Poule au pot façon Henri IV

tab2.jpg (53 KB)COURSE FOR 6 PEOPLE

  • 1chicken stuffed with liver, heart and gizzard
  • 2 bottles of red wine St-Emilion - Château  Le Castelot 
  • 150 g of raw ham
  • 3 eggs
  • 150 g breadcrumbs and 50 cl of milk
  • 1/4 parsley, 6 garlic and tarragon
  • 1 sausage from Navarre
  • 3 pieces of beef: gite, shoulder, flat ribs, etc.
  • Vegetables
  • Chicken-flavoured broth

Preparation : 1 hour - Cooking : 1 hour 30


1. Soak 150 g of soft bread crumbs with 10 cl of milk.

2. Chop the chicken's liver, heart and gizzard. Chop 150 g of raw ham. Add 6 chopped garlic cloves, 3 whole eggs, 1/4 bunch parsley, Guérande salt and ground pepper.

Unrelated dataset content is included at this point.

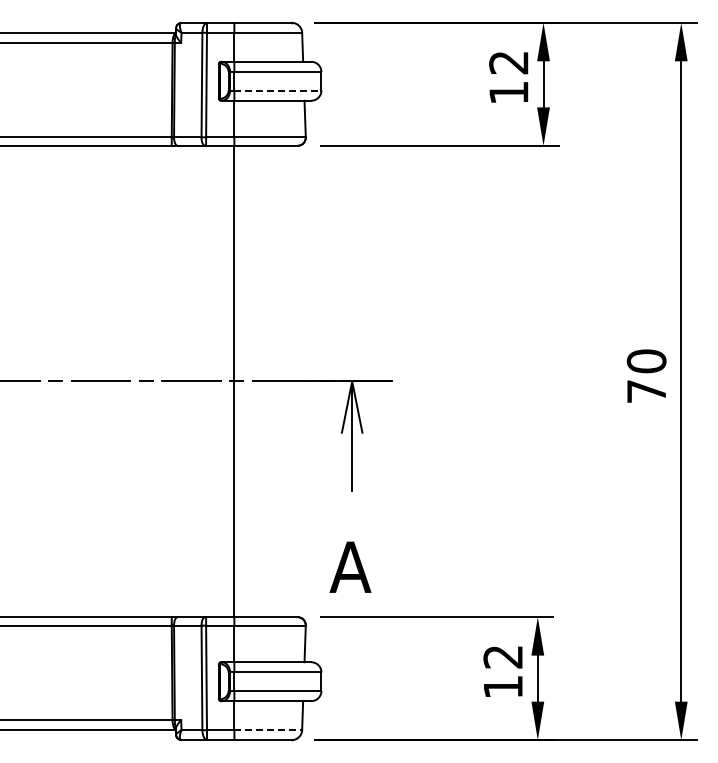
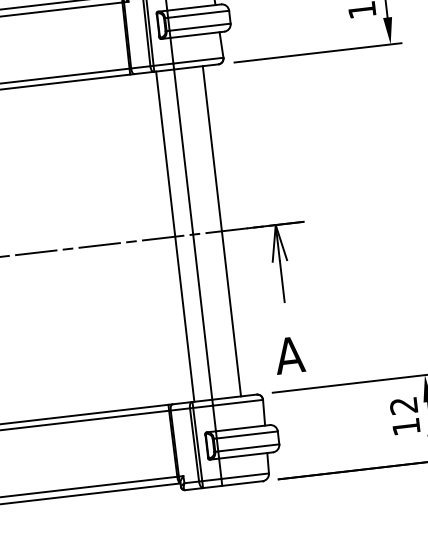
line: (277, 90) -> (199, 27), dashed -> solid
line: (208, 381) -> (175, 236), added
line: (275, 381) -> (222, 231), added
line: (268, 730) -> (245, 476), dashed -> solid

Mix well with the spatula

3. Season the inside of the chicken with salt and pepper and garnish with some of the stuffing. Sew carefully and truss. Set in the cold for a few hours.

4. Place the chicken in a large pot with the neck and wings of the chicken. Cover with cold water, bring to a boil and skim. Add coarse Guérande salt and a few grains of white pepper

5. After 40 minutes of cooking, cook the 3 beef pieces for 15 minutes and the Navarre sausage for 10 minutes.

6. Serve the chicken with all the vegetables. The chicken broth is served as a first starter with vermicelli.